And the Gileadites took the passages of (the River) Jordan before the Ephraimites: and it was so, that when those Ephraimites which were escaped said, Let me go over (the river); that the men of Gilead said unto him, Art thou an Ephraimite? If he said, Nay;
Then said they unto him, Say now “Shibboleth”: and he said “Sibboleth”: for he could not frame to pronounce it right. Then they took him, and slew him at the passages of (the River) Jordan: and there fell at that time of the Ephraimites forty and two thousand.
Judges 12:5, 12:6
Helen Demidenko, with her soaring book sales, may well have the last laugh; but I want it known that I laughed first.
Not at Helen Demidenko, and not even at Jill Kitson, who was speaking at the time. I laughed at a middle-class illusion that I saw dancing and wavering in the air above the heads of the crowd, the illusion of ‘authenticity’.
I’m not exactly proud of it, laughing out loud at a crowded literary event, but I did it, and I did it twice.

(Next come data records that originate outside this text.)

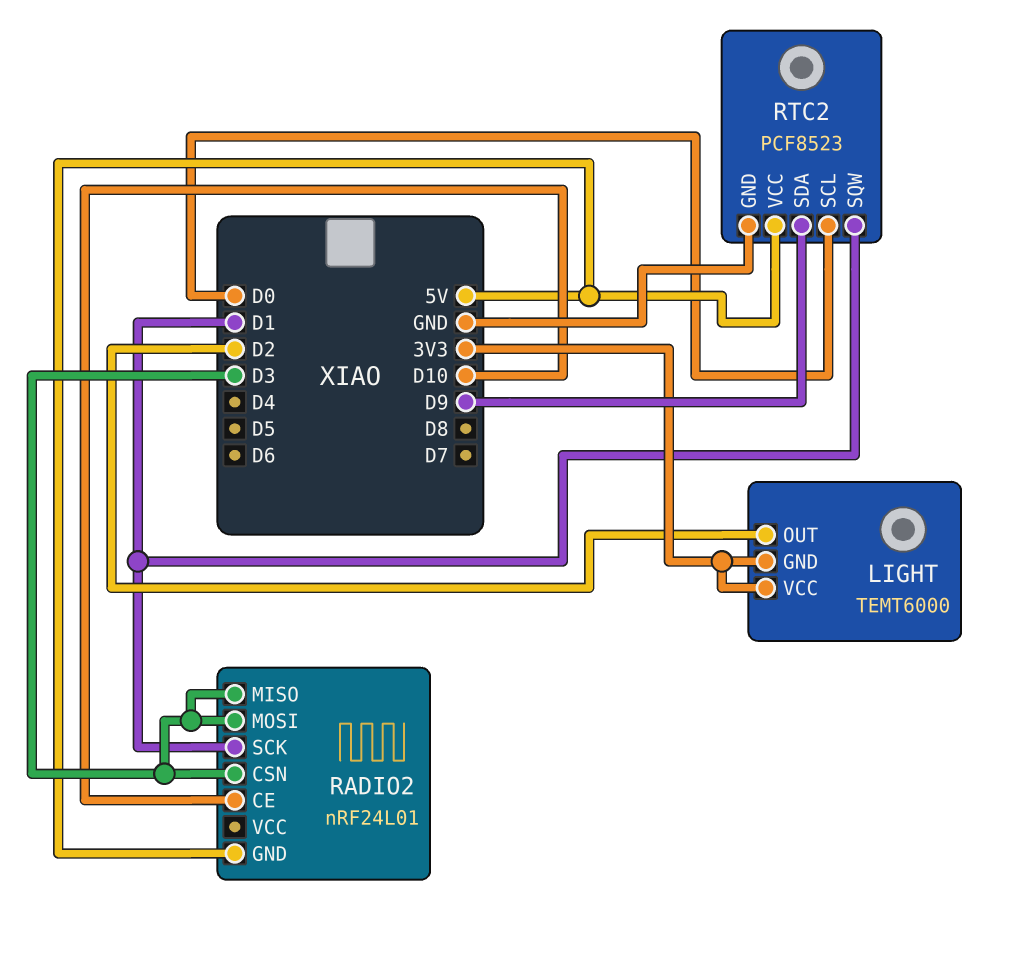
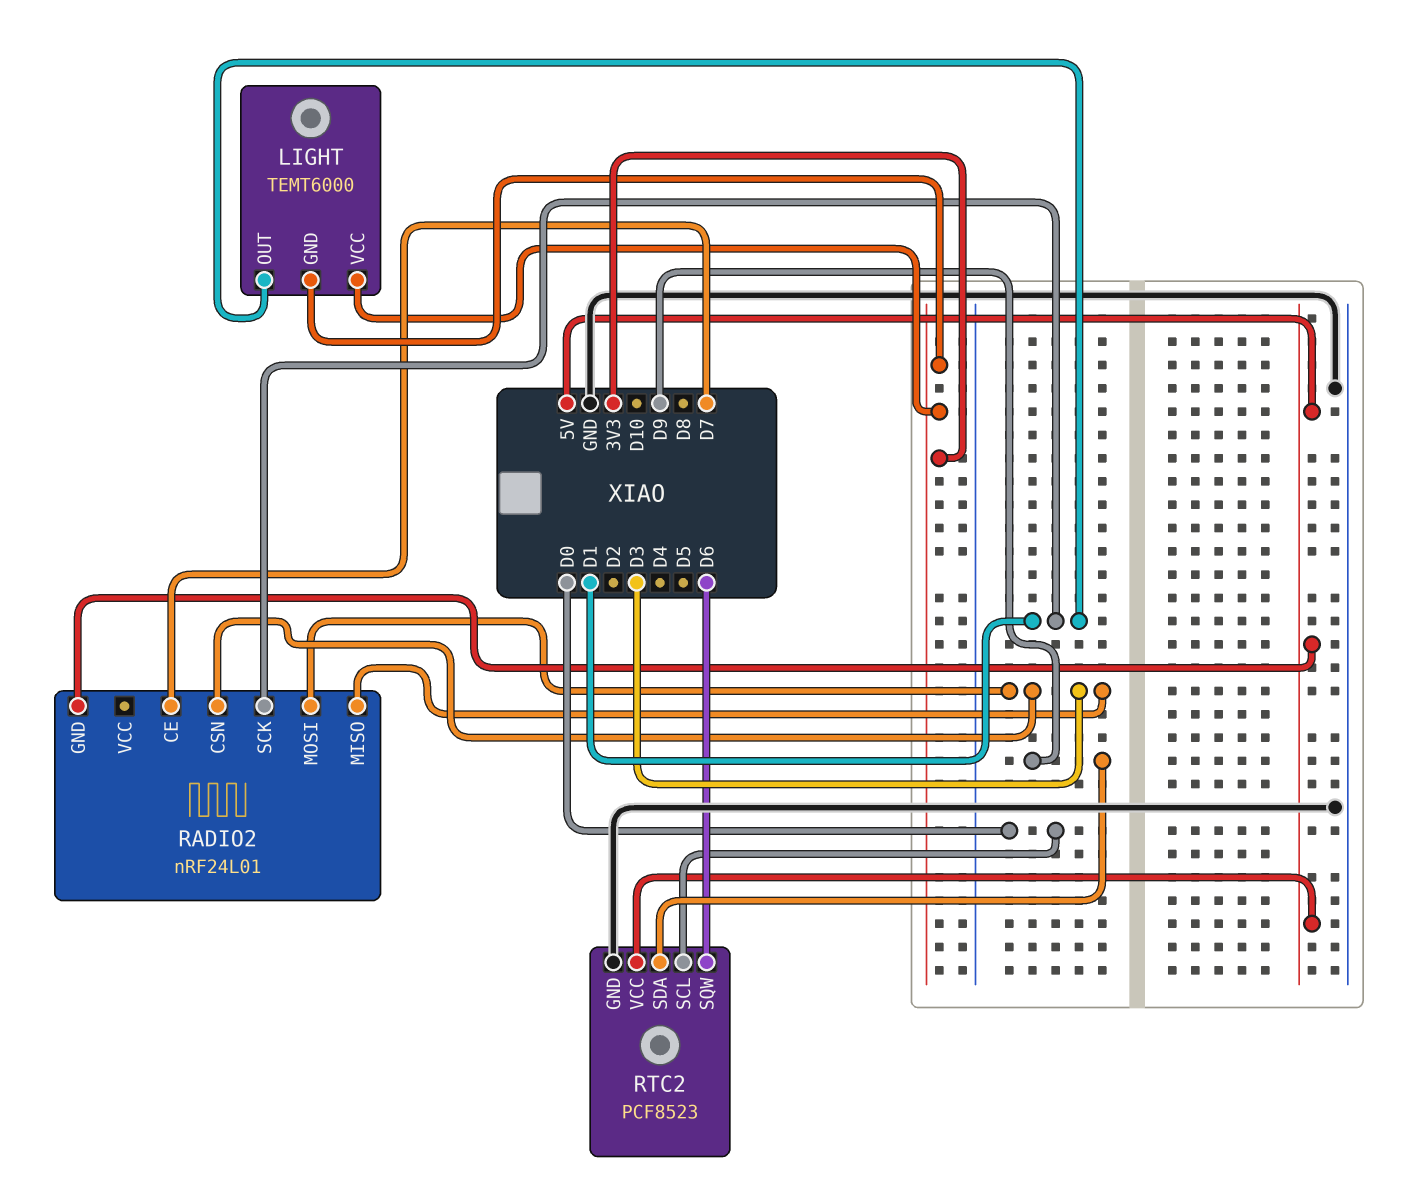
LIGHT pin OUT: D2 -> D1
RADIO2 pin CE: D10 -> D7
RTC2 pin SQW: D1 -> D6

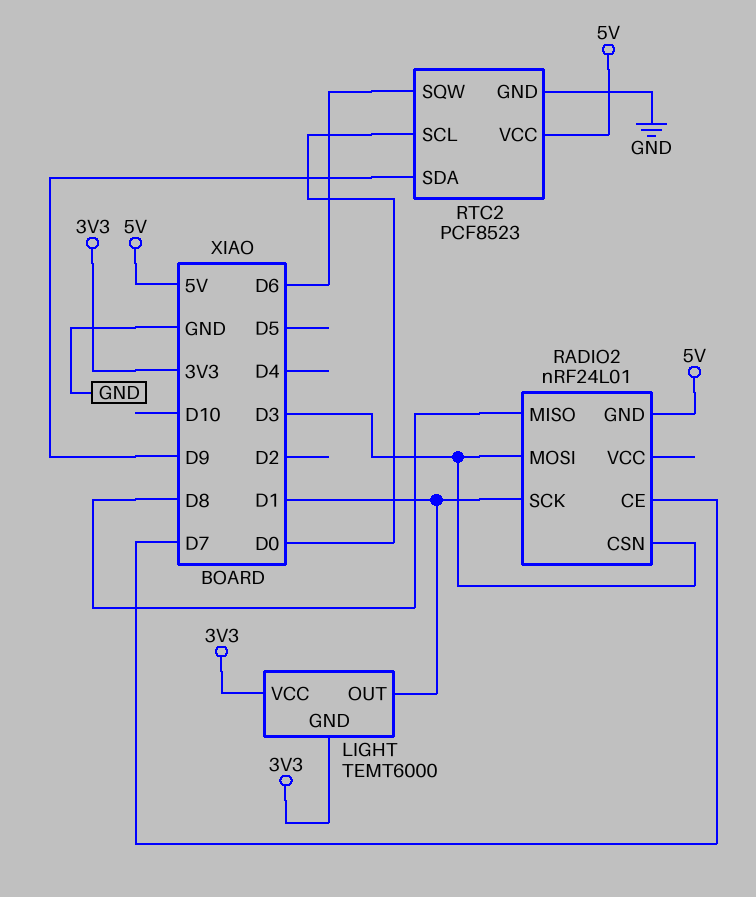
RADIO2 pin MISO: D3 -> D8

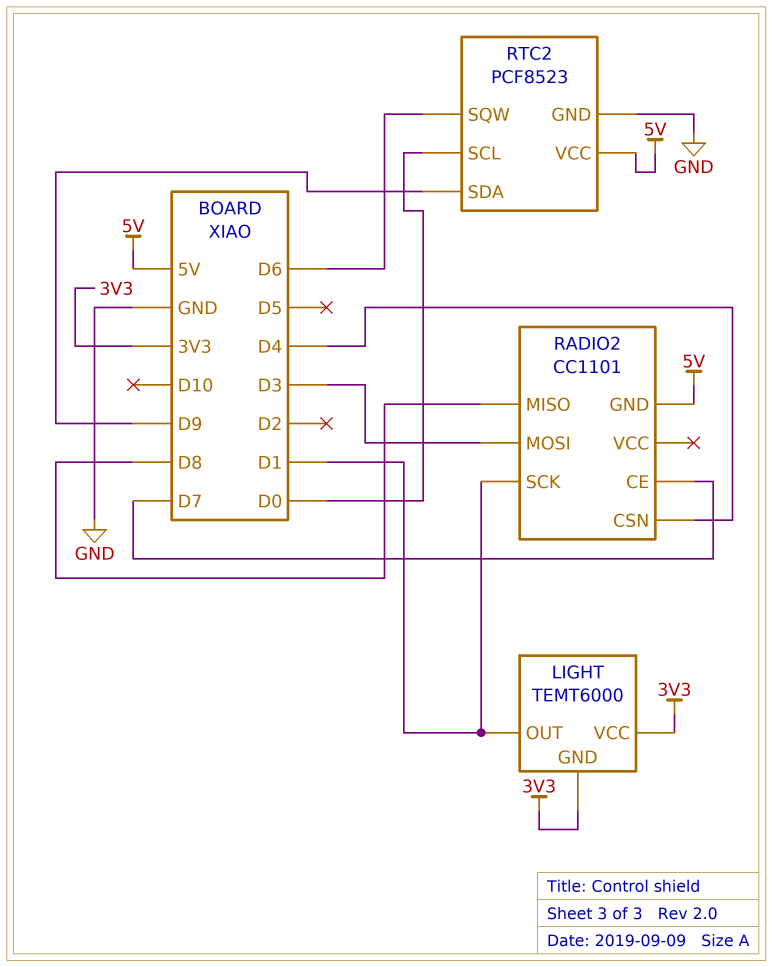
RADIO2: nRF24L01 -> CC1101
RADIO2 pin CSN: D3 -> D4

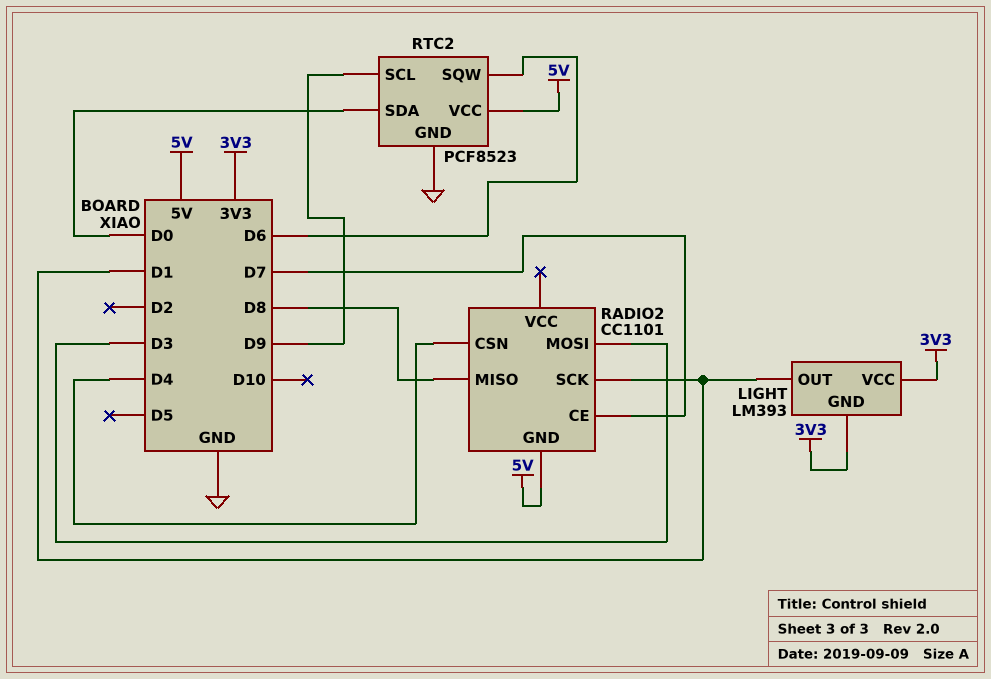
LIGHT: TEMT6000 -> LM393
RTC2 pin SCL: D0 -> D9
RTC2 pin SDA: D9 -> D0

First when Ms Kitson, announcing the Miles Franklin Prize, talked about Richard Flanagan’s «Death of a River Guide». She said the central event of the novel — the drowning of a man in Tasmania — was described with wonderful ‘authenticity’. Her voice seemed to deepen as the word ‘authenticity’ came out, like the voice of a parson when he says ‘our Holy Father’.
My wife dug me in the ribs. ‘Why are you laughing?’ she hissed. ‘You’ve only had two glasses of wine. What’s the problem?’
‘How could she know,’ I said, tears streaming down my face, ‘how could she know if it was “authentic” or not, unless she’d drowned in a Tasmanian river? How can she actually tell if it’s really authentic, or only apparently authentic, unless she’s dead?’
We passed on from this less successful novel to «The Hand that Signed the Paper». I heard Ms Kitson’s voice deepen, and grow solemn. The book recreated the terrible events of the Holocaust, she said — down went the voice before the Temple of Literature — with wonderful ‘authenticity’.
‘Cut it out!’ hissed my wife, stamping on my instep. ‘People are looking. What is it now? Did you choke on a chicken bone or something?’
‘How could she know,’ I gasped out, wiping the wine from my shirt front, ‘how could she know if it recreates the events of the Holocaust with authenticity, unless she’d been there? Jill Kitson wasn’t in Treblinka, was she? Eh? It’s like the Portuguese chicken.’
I attempted to reiterate the Enigma of the Portuguese Chicken, but my wife wouldn’t let me. Actually, it’s properly known as the Mystery of the Authentic Coals. A flyer from my local chicken shop enthuses thus:
Our chicken pieces are cooked over “real coals” in our Portuguese barbecue.
The puzzle is, if they’re real coals, why are they enclosed in quotation marks? Does this make them less ‘real’? There’s a mystery in the humblest things.
Authenticity: it’s a shibboleth. You know, a word or phrase that catches people out. My uncle, who fought in the Pacific war, said that his patrol used shibboleths to catch out enemy troops who pretended to be Australian. If you heard movement in the jungle, you’d call out ‘Who goes there?’ The password was ‘Alligator’ or ‘Elephant’. If you heard the reply ‘Arrigator’, or ‘Errephant’, you started shooting.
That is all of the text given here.